2007–08 NCAA Division I season
- Champion: Wisconsin (16–2)
- Runners-up: Purdue (15–3)
- Season MVP: D.J. White - IU
- Top scorer: Eric Gordon - IU

Tournament
- Venue: Conseco Fieldhouse, Indianapolis, Indiana
- Champions: Wisconsin
- Runners-up: Illinois
- Finals MVP: Marcus Landry - WIS

Basketball seasons
- ← 06–0708–09 →

= 2007–08 Big Ten Conference men's basketball season =

The 2007–08 Big Ten Conference men's basketball season began with practices in October, 2007 followed by the 2007–08 NCAA Division I men's basketball season in November.

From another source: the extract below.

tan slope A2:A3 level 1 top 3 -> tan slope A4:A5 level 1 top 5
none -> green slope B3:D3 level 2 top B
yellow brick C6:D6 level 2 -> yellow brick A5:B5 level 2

The conference season began in January, 2008 and concluded in March. The season marked the 103rd season of Big Ten play.

Wisconsin won the Big Ten Conference regular season championship by one game over Purdue. Indiana finished in third with Michigan State in fourth.

Indiana's D.J. White was named Big Ten Player of the Year. Purdue's Matt Painter was named Coach of the Year.

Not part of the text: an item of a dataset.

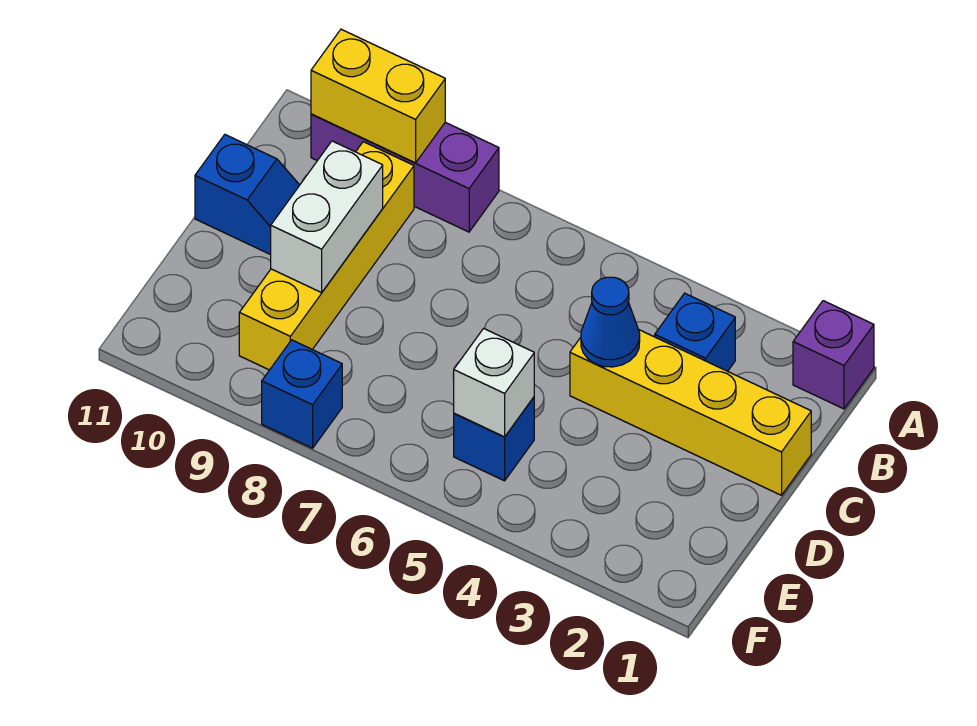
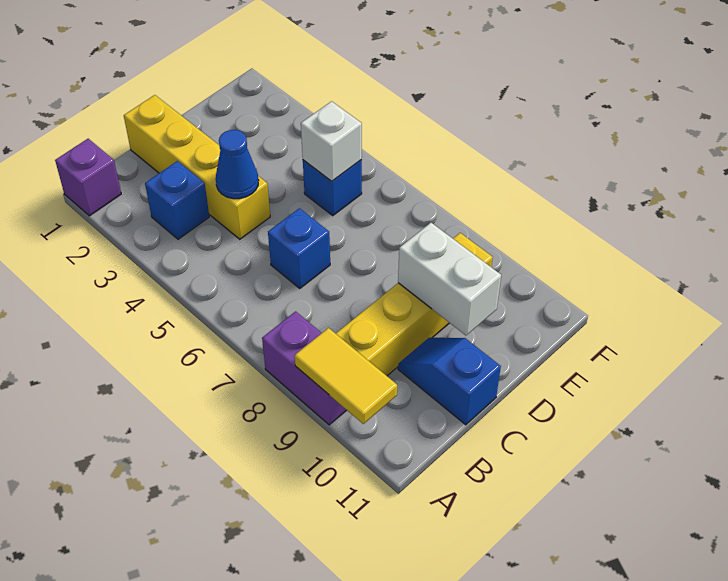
purple brick A8:A10 level 1 -> purple brick A8:A9 level 1
yellow brick A9:A10 level 2 -> yellow tile A9:A10 level 2
white brick C9:D9 level 2 -> white brick D9:D10 level 2
blue brick F8 level 1 -> blue brick C6 level 1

The Big Ten tournament was held from March 13–16, 2008 at Conseco Fieldhouse in Indianapolis, Indiana. Wisconsin won the tournament championship by defeating surprise championship participant No. 10-seeded Illinois. As a result of the win, Wisconsin received the conference's automatic bid to the NCAA tournament.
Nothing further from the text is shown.